A care worker in the Highlands has been suspended – two years after being secretly recorded acting in an “unacceptable” way towards a 94-year-old woman.
The Press and Journal revealed last month that the Care Inspectorate had upheld three complaints against an Inverness nursing home where two workers were found to have acted in a “highly inappropriate” way towards dementia sufferer Doreen MacIntyre.
The pair were suspended after the incident in 2013 and later quit their jobs.
It has now emerged that one of the carers – believed to be married 46-year-old John George from Inverness – has been suspended from another job as a result of the recording.

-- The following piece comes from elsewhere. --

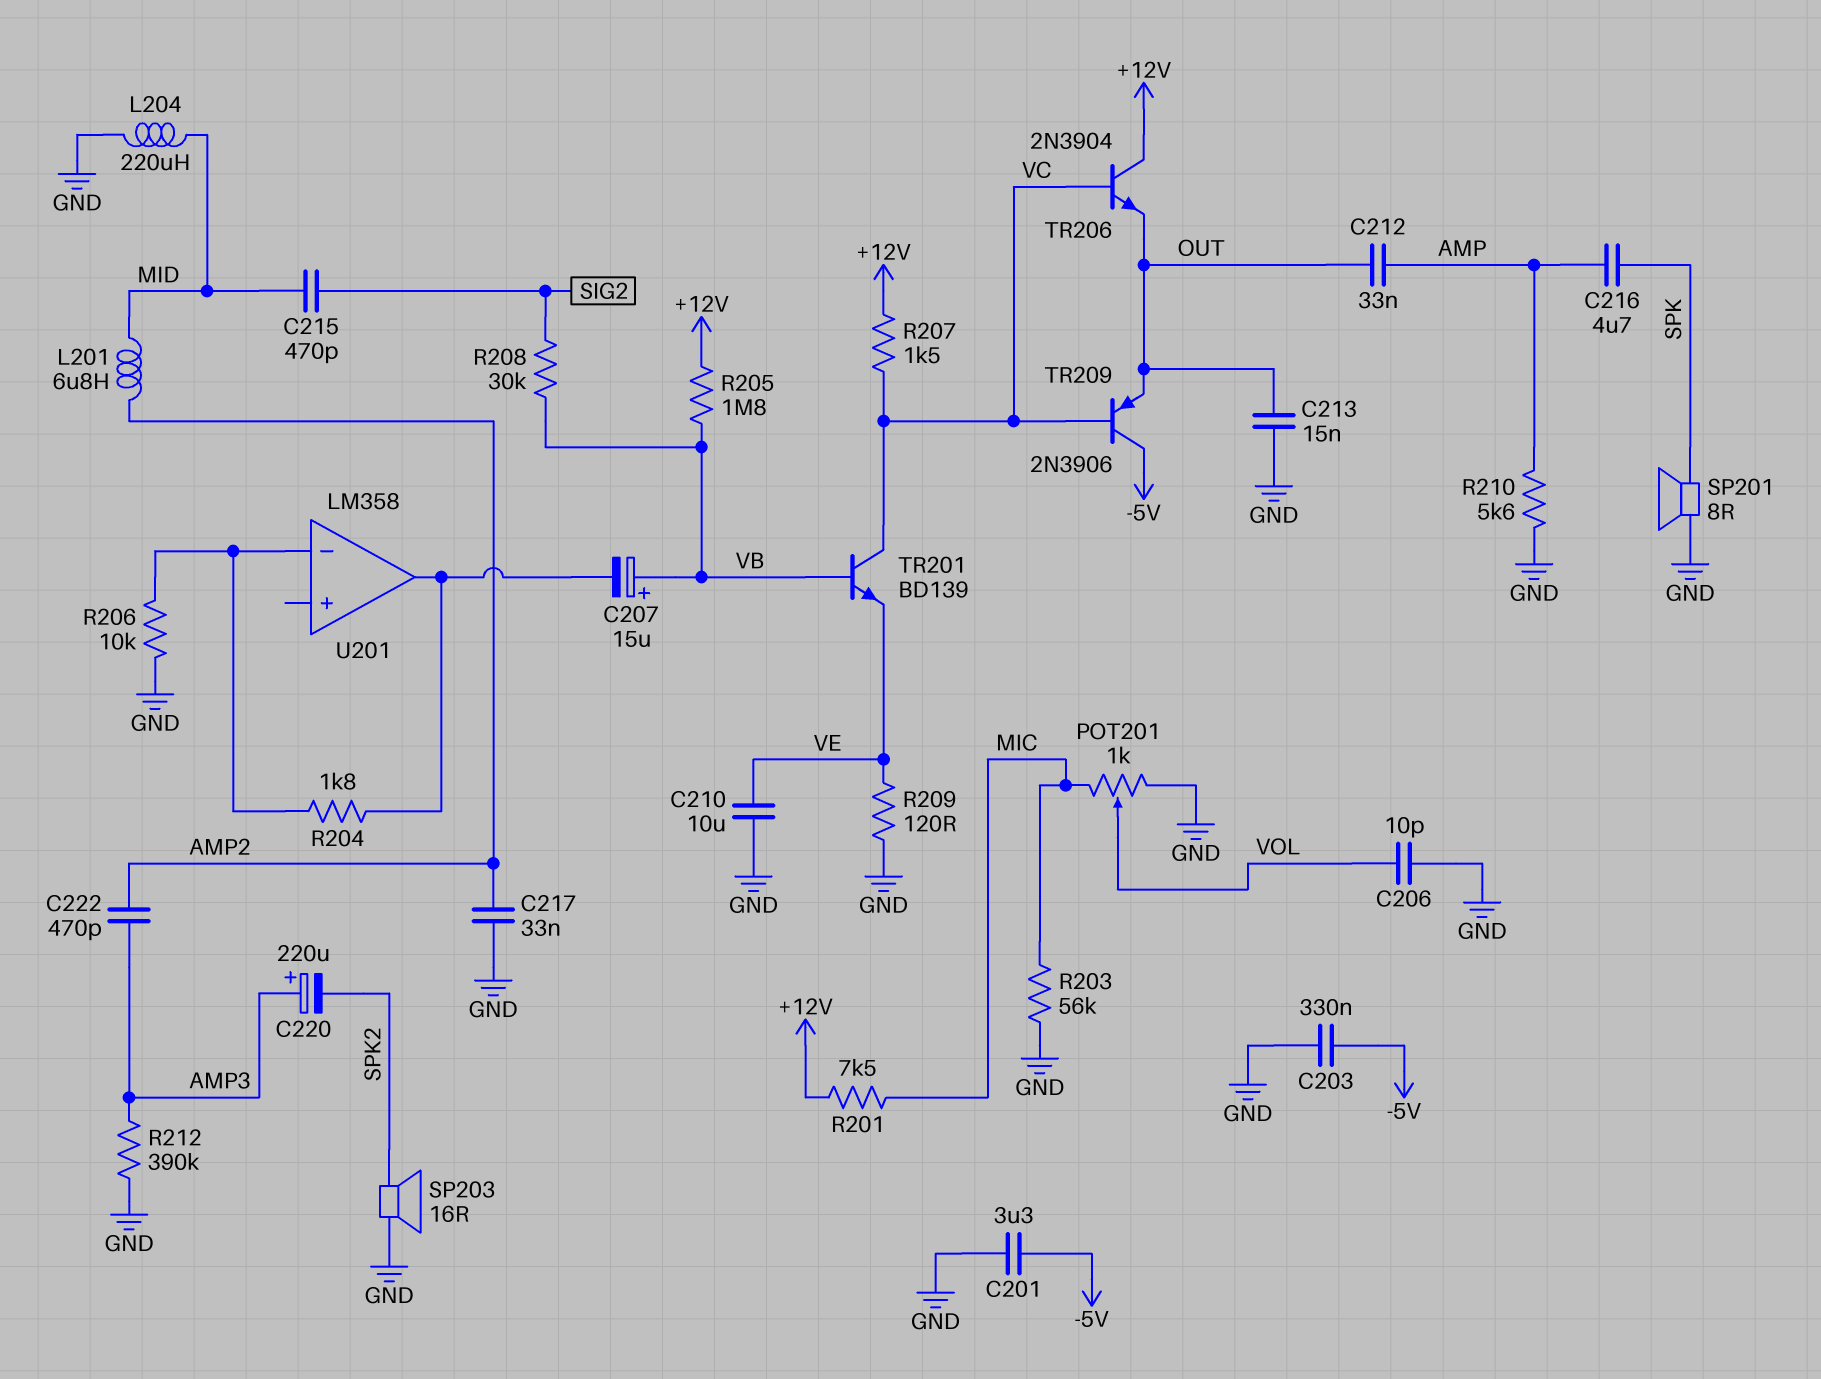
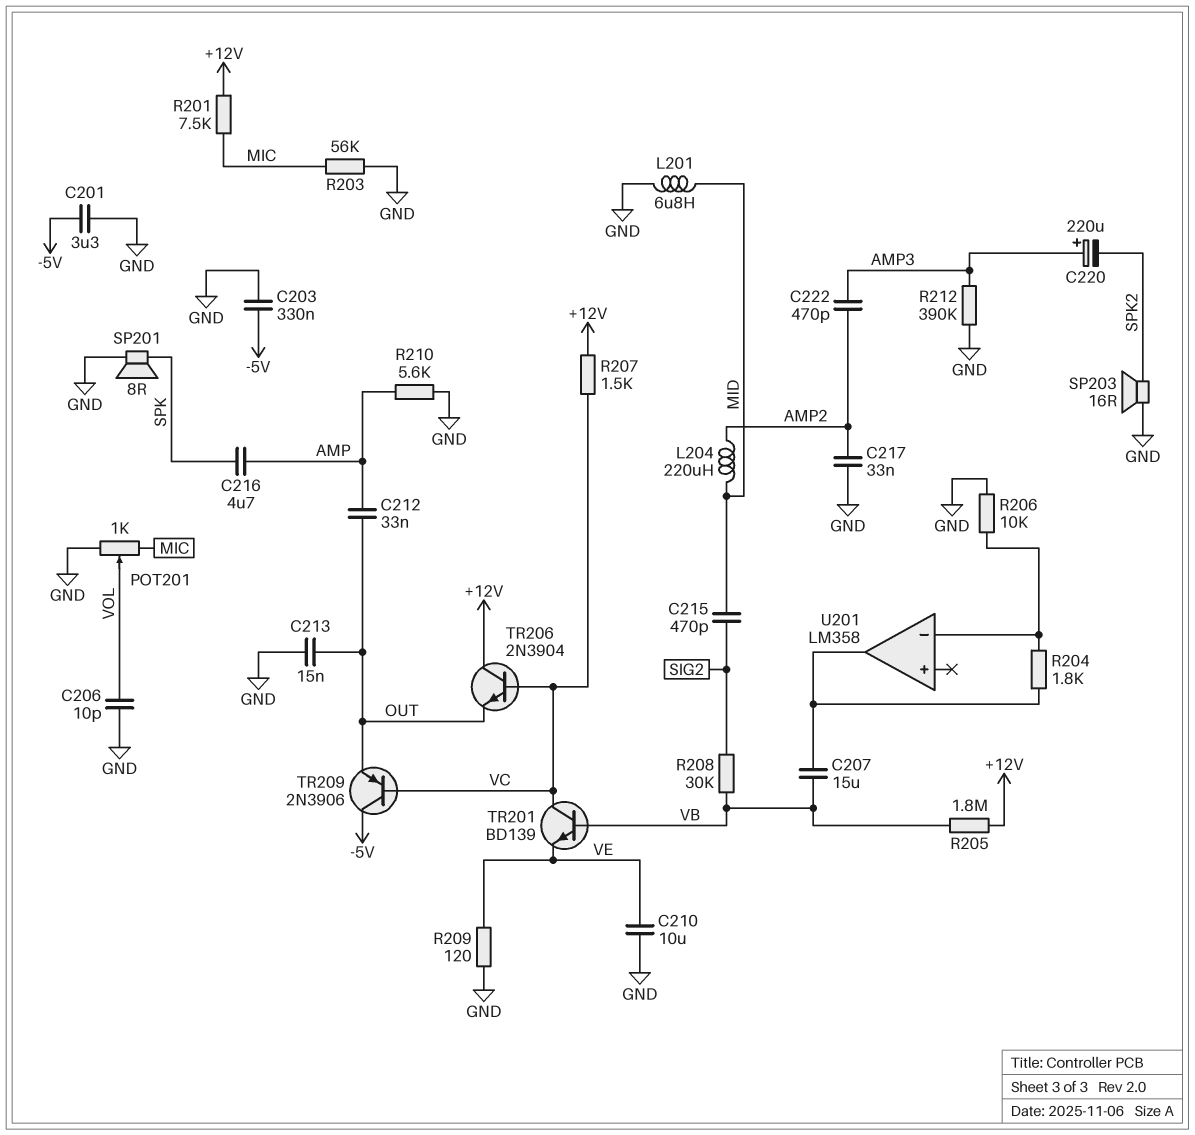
C207: 15uF (plus VB, minus U201/out) -> 15uF (U201/out, VB)
L201: 6.8uH (AMP2, MID) -> 6.8uH (GND, MID)
L204: 220uH (GND, MID) -> 220uH (AMP2, MID)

He is understood to have been working as a nursing auxiliary at Raigmore Hospital.
An NHS Highland spokesman said: “This individual has been deactivated from his post pending an investigation.”
In 2013, the police investigated the case but they did not find any evidence of criminal wrongdoing.
Mrs MacIntyre’s daughter, Blan Bremner, burst into tears and was left “physically sick” after listening to a 16-hour tape she had recorded at the Kingsmills Nursing Home in Inverness.
Her mother’s pleas for help were ignored for long periods, and two employees were found to have given a slow round of applause to the pensioner after she had asked for “a hand”.
There were also conversations of a “sexual nature” in front of the elderly resident.
The workers – a male and a female – were suspended after the recording was made in September 2013 and later quit the home.
Last night, Mrs Bremner said she had contacted the NHS about the case at the time.
“Obviously as a family we are glad he has eventually been suspended,” she said.
“If he is reinstated I feel that would be a disgrace. I don’t think he should be in the care sector at all.
“I would like to find out who the girl was as well. She needs to be named and shamed too.
“I feel she was as bad as he was. She made no attempt to stop him or scold him for his behaviour. The two of them behaved appallingly.”